Investors were right to anticipate a reduction in production forecasts given that one of the two analysts officially interested in the activities of Taiga had said last week to expect this eventuality. National Bank Financial analyst Cameron Doerksen said he now expects Taiga to deliver 1,360 recreational vehicles in 2023.
Taiga, which plans to open a factory in Shawinigan, still believed last fall that a gradual acceleration of the production rate at its facilities in the borough of LaSalle, in Montreal, would allow it to achieve its objectives.
Like others, the company’s supply chain has been under pressure over the past year due in particular to difficulties in obtaining certain materials and components. The efficiency of manufacturing processes needed to be optimized while investing in production capacity.

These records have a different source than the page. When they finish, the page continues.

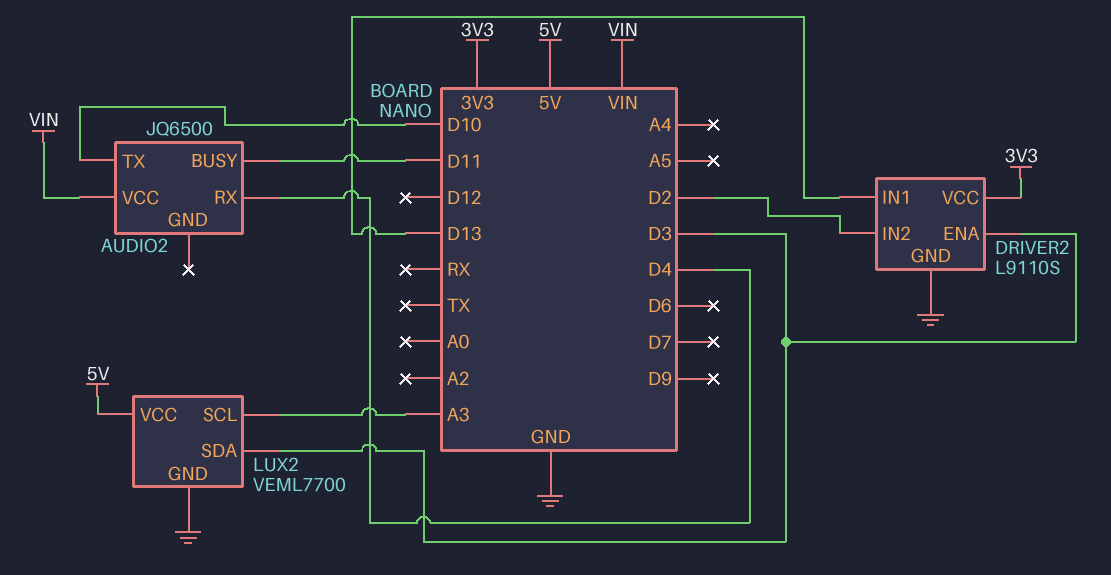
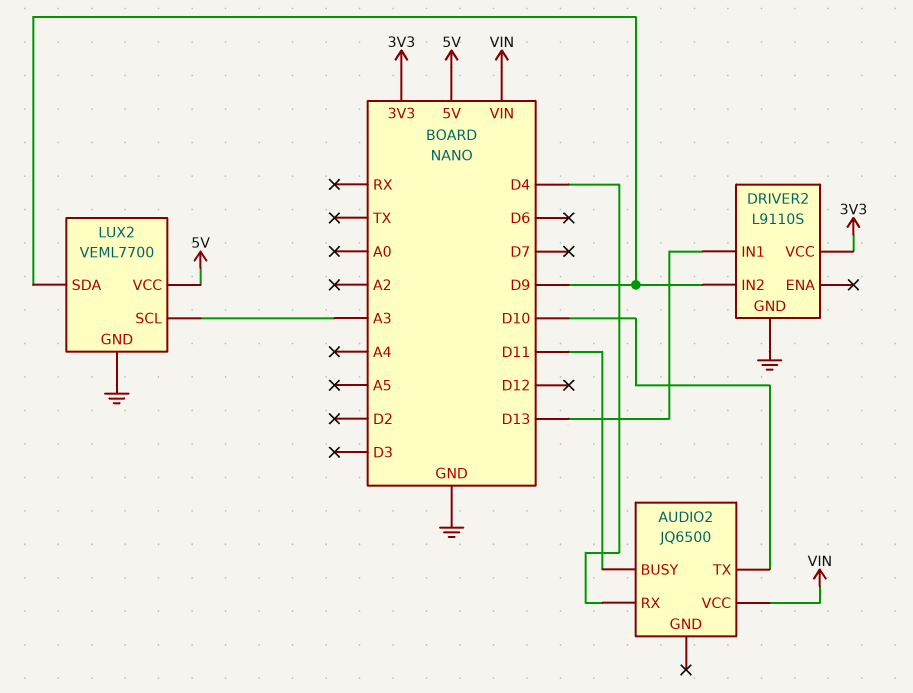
DRIVER2 pin ENA: D3 -> none
DRIVER2 pin IN2: D2 -> D9
LUX2 pin SDA: D3 -> D9

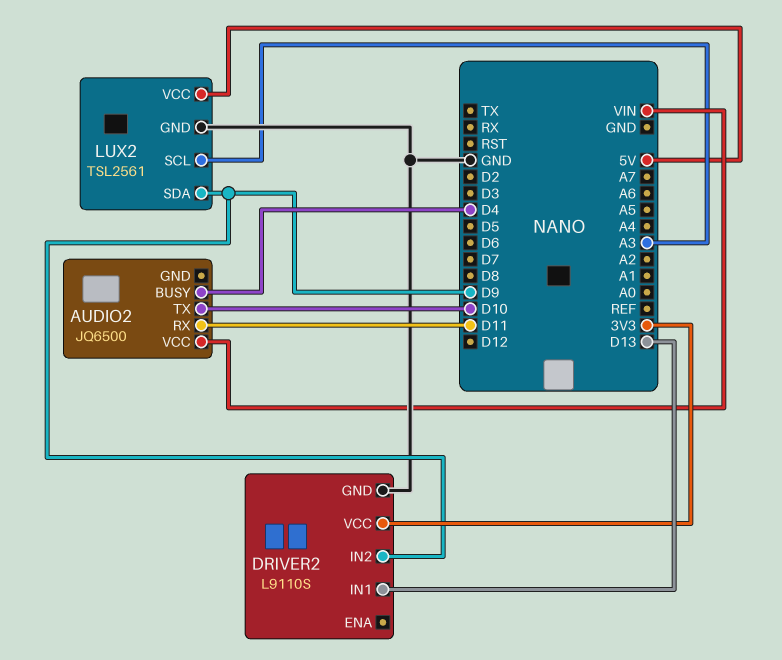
AUDIO2 pin BUSY: D11 -> D4
AUDIO2 pin RX: D4 -> D11
LUX2: VEML7700 -> TSL2561

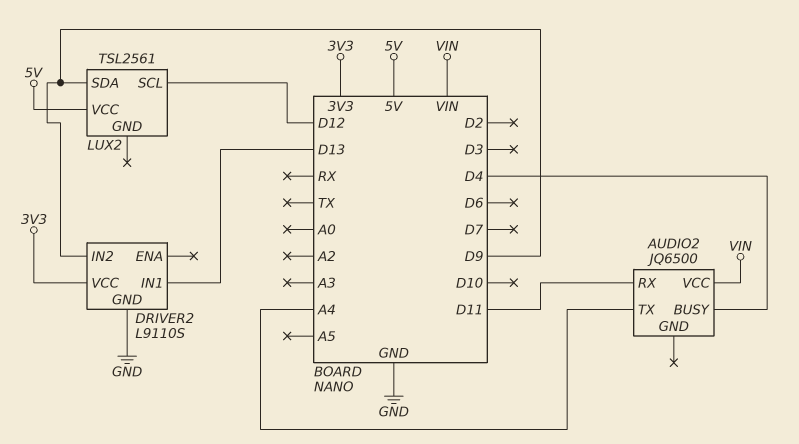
AUDIO2 pin TX: D10 -> A4
LUX2 pin GND: GND -> none
LUX2 pin SCL: A3 -> D12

Taiga produced a total of 133 vehicles last year. The sale of 104 vehicles generated a turnover of 3.2 million dollars in 2022. The net loss reached 60 million in 2022, while it was 100 million in 2021.
Taiga has previously mentioned planning to begin construction of a plant in Shawinigan this year so that it can begin manufacturing there next year. This project aims to substantially improve the production capacity of the company.
Taiga’s stock, which hit a new low this week in the markets, gained 1% on Thursday to close at $1.71 on the Toronto Stock Exchange.